# wanting to change costume HELP!!



## TRENTWOOD TERROR (Aug 13, 2014)

For the last 2 years I have been Madusa ! and I love it but I am getting tired or it need a COOL costume that is not to scary since we have an all age haunt and I am the gate keeper!( tell them when they can go through to avoid to many in at a time) I live in Mississippi so it can be either HOT or windy and a little chilly. Needs to be easy to get on as I am always the last to get ready as i am running around tweeking everything until the last min.! Thanks for the Ideas in advance


----------



## GiggleingGhost (Aug 10, 2014)

Boo to you!

May I suggest a clown costume? They are so comfy and not too hot. You could do the red foam nose with just a tab bit of makeup. You can go nice clown early in the evening and turn scary later in the night.
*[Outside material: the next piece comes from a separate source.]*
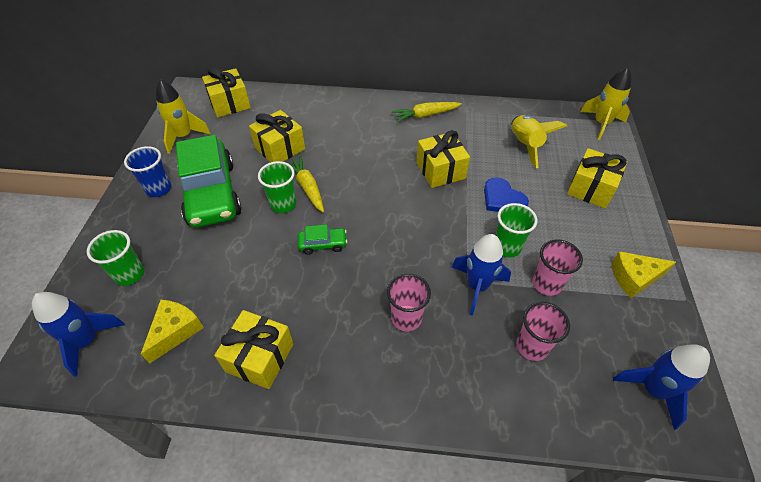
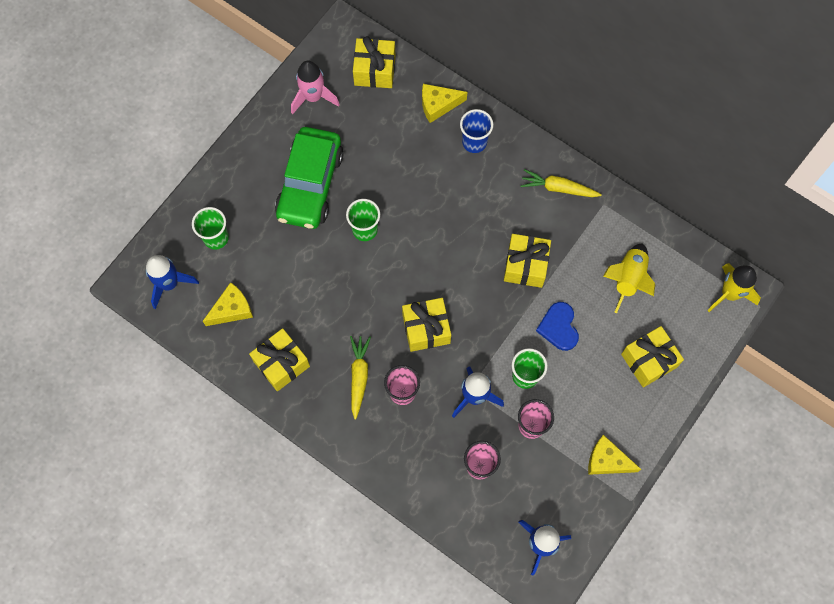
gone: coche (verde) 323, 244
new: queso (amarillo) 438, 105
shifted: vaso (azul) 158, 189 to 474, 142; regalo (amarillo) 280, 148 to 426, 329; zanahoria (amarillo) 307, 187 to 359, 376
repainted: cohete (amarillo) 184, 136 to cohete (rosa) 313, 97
Also skip the wig because of the heat and just wear an oversized hat you can easily make out of fabric covered cardboard and leave part of the top either netting or off so the heat won't build up. Does this help?
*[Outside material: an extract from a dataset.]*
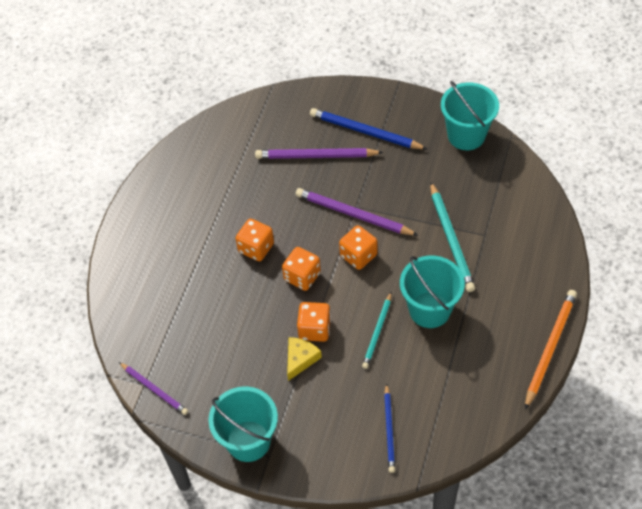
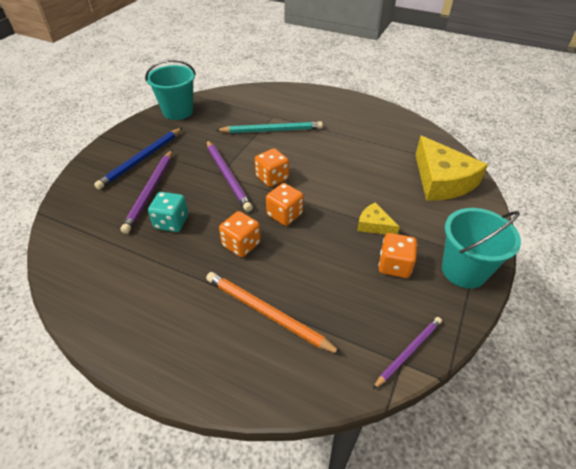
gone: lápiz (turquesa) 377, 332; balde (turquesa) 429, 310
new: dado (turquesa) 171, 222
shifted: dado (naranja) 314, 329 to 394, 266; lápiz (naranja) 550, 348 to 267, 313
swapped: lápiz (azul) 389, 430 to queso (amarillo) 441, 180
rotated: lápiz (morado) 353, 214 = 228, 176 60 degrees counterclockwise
GiggleingGhost . . . aka . . . GG


----------



## TRENTWOOD TERROR (Aug 13, 2014)

Thanks for the idea. I am looking for something a little more unusual then a clown. Since we have such a reputation for all the cool Halloween stuff I want to have something unusual and very COOL!


----------



## GiggleingGhost (Aug 10, 2014)

Sorry Trentwood Terror . . . I think I missed the 'unusual' part of your post!!! I can see how my suggestion of a clown wasn't what you were looking for. I think I need new glasses . . . .  @ self. Dohhhhhhhhhhhh!!

Good luck!

GiggleingGhost . . . aka . . . GG


----------



## TRENTWOOD TERROR (Aug 13, 2014)

no problem You tried and that is what counts. Thanks


----------



## Rob31 (Aug 25, 2014)

I'm not sure if this ideas could be unusual, but probably easy to get on, easy to make and fun

-Circus Ring Master 
-kind of a "Tower of Terror" Bellhop
-Cruella De Vil (not unusual, but easy and fun and you can get in to the character)
- As a Faun/Pan ( Narnia or Pan's Labyrinth)

Hope they help!


----------



## TRENTWOOD TERROR (Aug 13, 2014)

Thanks I like the Cruella idea I will have to consider that.


----------



## wheato (Sep 7, 2014)

I was going to say Cruella. You stole my thought. What sorcery is this?!?


----------



## Pumpkinhead625 (Oct 12, 2009)

Would it be practical to dress as Elvira? That may be kind of cool.


----------



## wheato (Sep 7, 2014)

How about Ursula from The Little Mermaid?


----------



## TRENTWOOD TERROR (Aug 13, 2014)

I like ursula and could do Elvira as long as I toned it down a lot ( all Ages) Might just stay with Madusa for this year and change next year running out of time with all the props I am working on!


----------